25 3 / 2013


For those of you who don’t know, John and I were recipients of part of YouTube’s “Original Channel” funding initiative. We used that money to start Crash Course and SciShow. We were extremely excited to get the chance to have some real capital to spend on content, and the result has been great…we are extremely grateful to be a part of this program.

It was a great thing for us…but it might have been a bit of a dopey idea.

There were a lot of recipients of this money, and many of them were major media companies trying their hand at online video that received some fat checks, up to $5M a piece, to launch TV-like channels. What we all found out is that, no matter how hard you push them and how much money you spend on them, YouTube doesn’t work like TV…and funding it that way is daft.

Of the 114 channels that YouTube funded as part of this initiative, my educated guess is that exactly one earned back its advance…SourceFed, the four-times-daily news show from Phil DeFranco’s studio. Hardly traditional media…SourceFed is gritty, low-budget, written by its hosts, and edited by a tiny team.

Most of the channels that did well had comparatively small budgets and were run by people who had made online video before. Some great content got made, some of my favorite channels wouldn’t exist without the initiative. SciShow and CrashCourse are not doing terribly, at this rate, we’ll earn out our advance in about three years.
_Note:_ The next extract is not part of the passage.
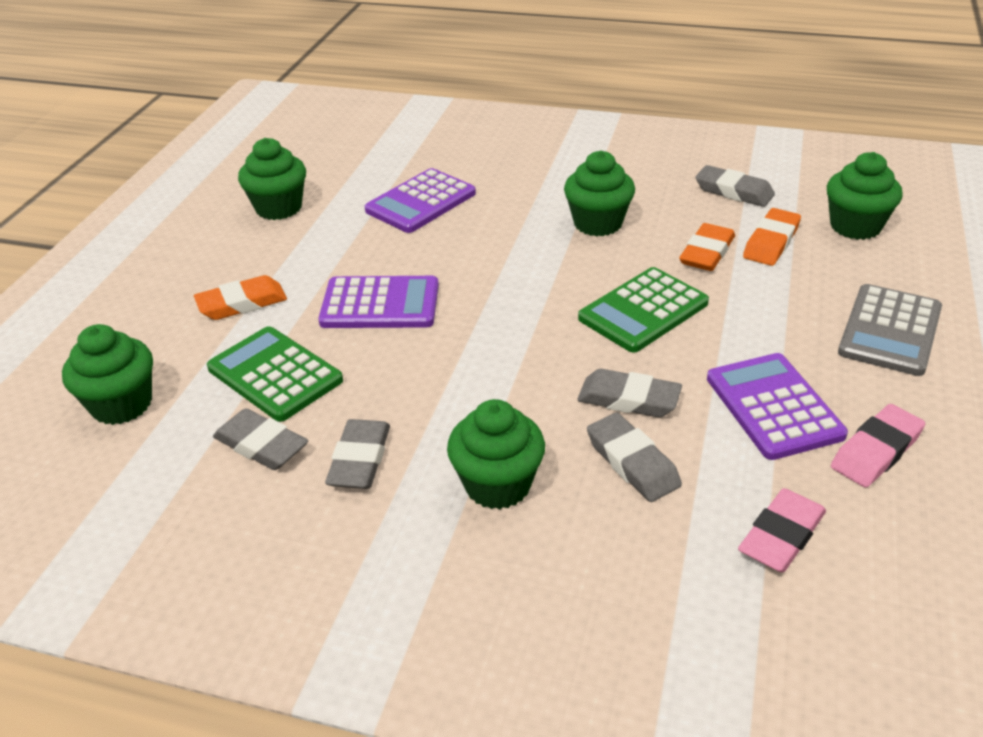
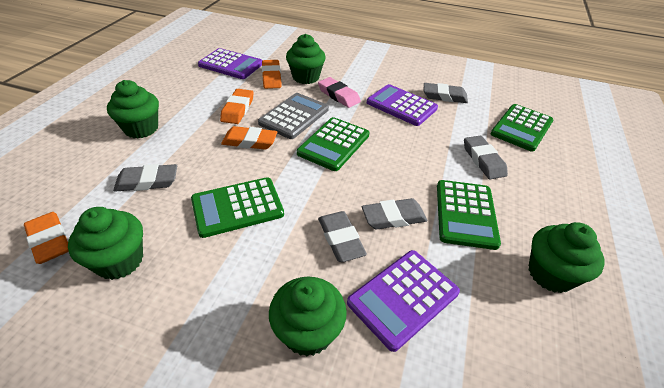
green calculator: 2 -> 4
orange eraser: 3 -> 4
pink eraser: 2 -> 1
To be clear though, the vast majority of these channels will never earn out their advances. 

But some lessons were learned (or are being learned) by this initiative, and they are valuable. I don’t know if they’re worth $300M, but as a recipient of a small fraction of that, I really have no place to complain.

Here are some of those lessons:

  1. Spending more money to produce the same number of minutes of content does not increase viewership. Online video isn’t about how good it looks, it’s about how good it is.
  2. People who make online video are much better at making online video than people who make TV shows. This probably seems obvious to you (it certainly is to me) but it apparently was not obvious to the people originally distributing this money.
  3. When advertising agencies tell you they want something (higher quality content, long-form content, specific demographics, lean-back content, stuff that looks like tv) it’s not our job to attempt to deliver those things. In a world where the user really does get to choose, the content created to satisfy the needs and wants of viewers (not advertisers) will always reign supreme (thankfully.)

YouTube is now experimenting with much smaller grants (a tenth to a fifth of the size of the original grants) awarded largely to people who have experience making online video (the new MentalFloss channel is funded by one of these grants.) This indicates that they’ve learned the first two lessons. 

With regards to the last lesson, allow me to submit to any YouTube employees out there that the ad agency doesn’t have the power in this equation. YouTube is a young company, it does not need to convert 100% of its value to dollars. Please, let the advertisers figure out for themselves how to tackle this very new medium instead of trying to shape the medium to meet their needs.

Seems to me, that’s the strategy that got Google where it is today.